All of that said, I don’t have much of a problem with the Indians’ signing here. I don’t believe that Raburn will keep this up in 2014, but he’s been a good part-time player more often than he’s been a bad one in his career. Also, the Indians always figure to have use for him with left-handed hitters Michael Bourn and Michael Brantley due to occupy starting spots in the outfield for the next few years.
Little good can come from extending a player at the peak of his value, and that’s exactly what the Indians did here with Raburn. But the money is so modest anyway that this mostly comes down to whether Raburn will still be worth a bench spot in 2015, the final year of the deal.
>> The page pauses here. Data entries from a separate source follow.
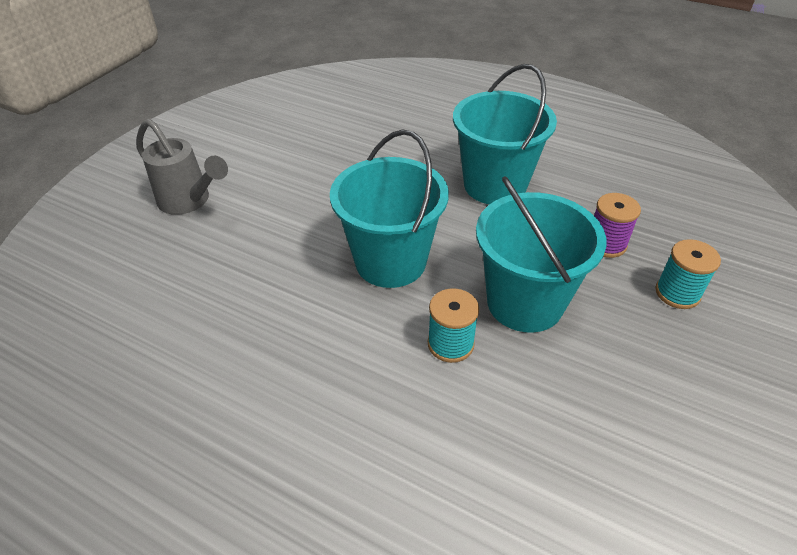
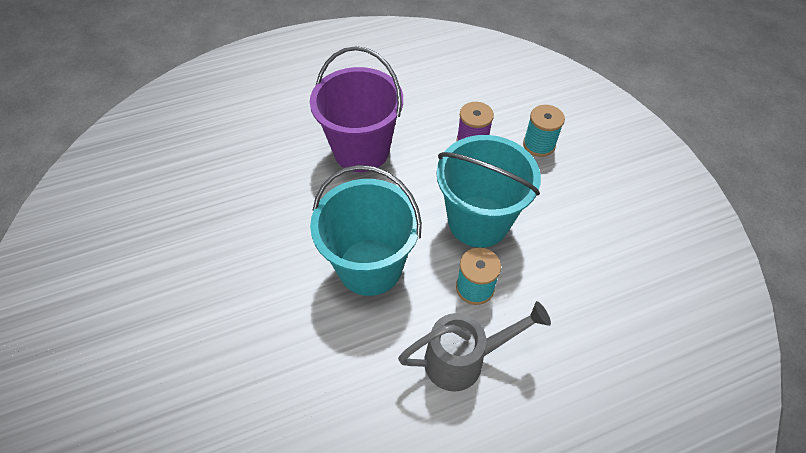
camera: 50 degrees left, 10 degrees up
(189, 201) = (145, 362): grey watering can -> grey watering can (464, 360)
(495, 185) = (361, 150): turquoise bucket -> purple bucket

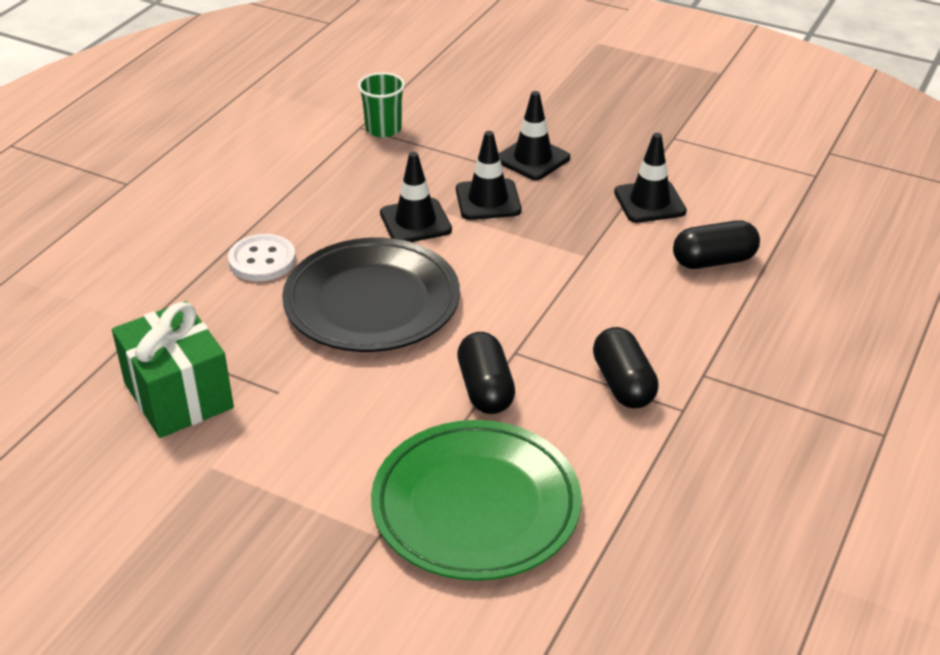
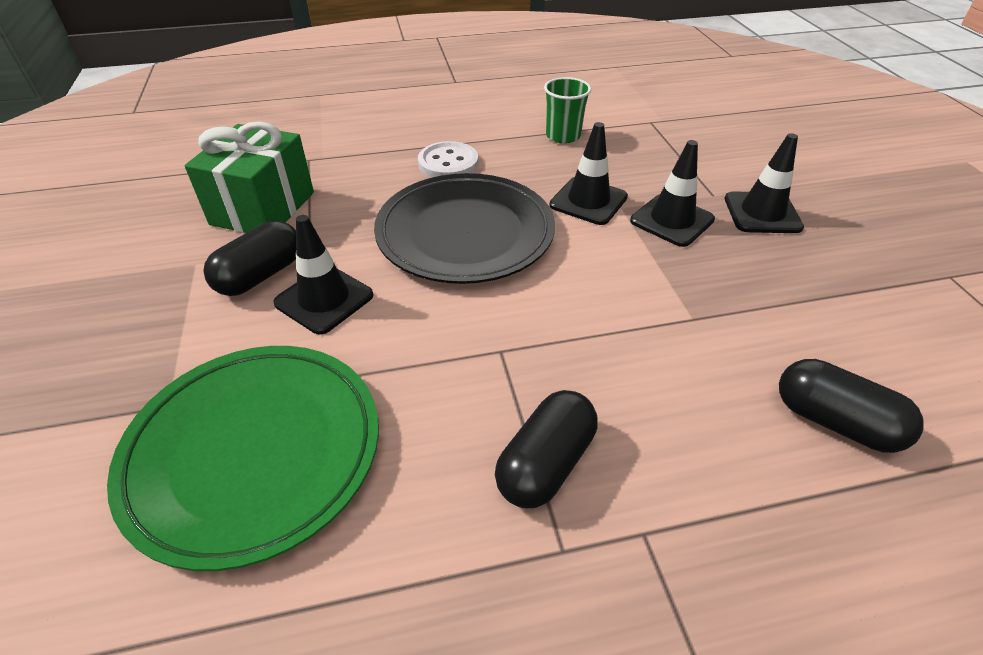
camera: 50 degrees right, 5 degrees up
(383, 129) = (666, 131): green cup -> green cup (563, 136)
(485, 389) = (428, 361): black capsule -> black capsule (260, 275)
(649, 202) = (835, 316): black traffic cone -> black traffic cone (324, 299)

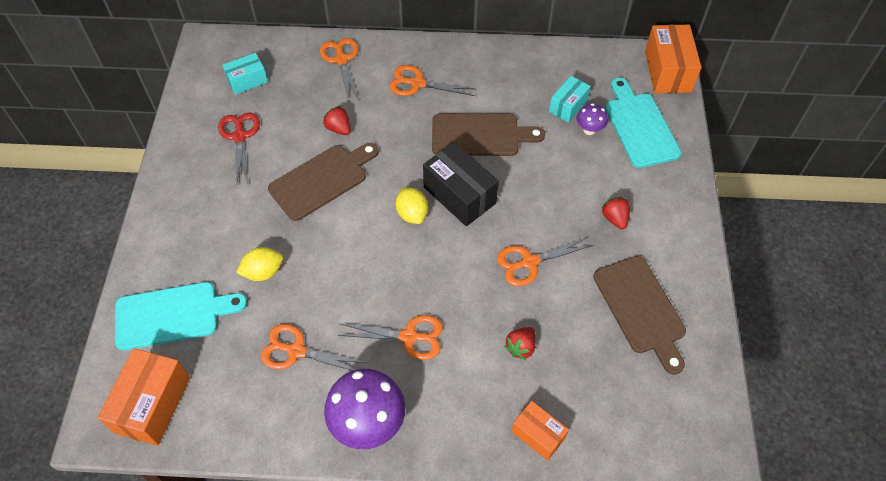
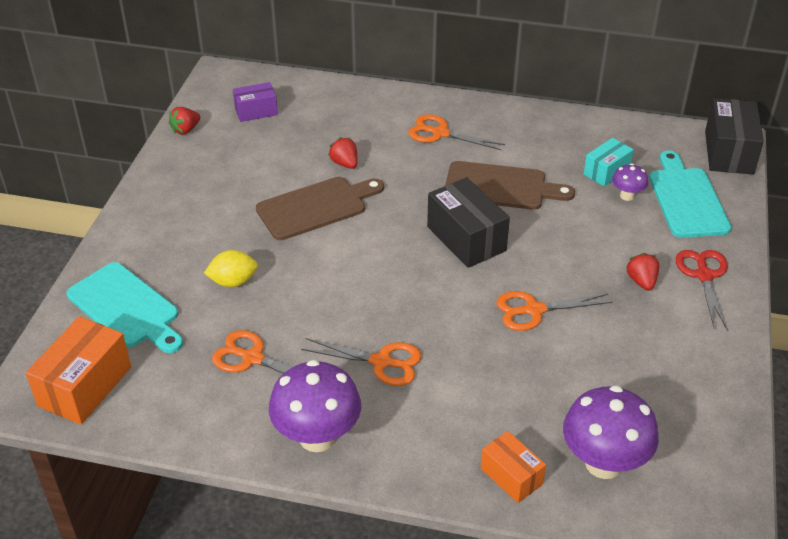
camera: 10 degrees right, 15 degrees down
(172, 315) = (126, 308): turquoise cutting board -> turquoise cutting board turned 45 degrees clockwise
(240, 136) = (236, 159): red scissors -> red scissors (704, 275)
(247, 81) = (256, 111): turquoise box -> purple box
(341, 60) = (361, 104): orange scissors -> none
(412, 214) = (409, 249): yellow lemon -> none
(521, 347) = (508, 389): red strawberry -> red strawberry (185, 130)
(611, 409) = (603, 463): none -> purple mushroom
(641, 309) = (657, 371): brown cutting board -> none
(667, 71) = (729, 152): orange box -> black box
I’m guessing he will be.
Miguel Cabrera collected his 100th RBI in Tuesday’s win over the Indians, making him the 17th player in big-league history to reach the century mark 10 times in his career. Cabrera has done it in every one of his full seasons as a major leaguer.
Here are all the players with 10 or more 100-RBI seasons:
14 – Alex Rodriguez – 13 consecutive
13 – Jimmie Foxx – 13 consecutive – Hall of Famer
13 – Lou Gehrig – 13 consecutive – Hall of Famer
13 – Babe Ruth – 8 consecutive – Hall of Famer
12 – Barry Bonds – 4 consecutive
12 – Manny Ramirez – 9 consecutive
12 – Al Simmons – 11 consecutive – Hall of Famer
11 – Hank Aaron – 5 consecutive – Hall of Famer
11 – Goose Goslin – 5 consecutive – Hall of Famer
11 – Albert Pujols – 10 consecutive
11 – Frank Thomas – 8 consecutive
10 – Miguel Cabrera – 10 consecutive
10 – Joe Carter – 6 consecutive
10 – Vladimir Guerrero – 5 consecutive
10 – Willie Mays – 8 consecutive – Hall of Famer
10 – Stan Musial – 5 consecutive – Hall of Famer
10 – Rafael Palmeiro – 9 consecutive
It’s pretty good company for Cabrera; the only guy there who doesn’t have Hall of Fame numbers is Joe Carter. And Cabrera figures to rack up at least a few more 100-RBI seasons before he’s done. He’s currently sitting at 1,223 RBI as a 30-year-old. The all-time leader, Hank Aaron, had 1,216 RBI of his 2,297 career RBI through age 30.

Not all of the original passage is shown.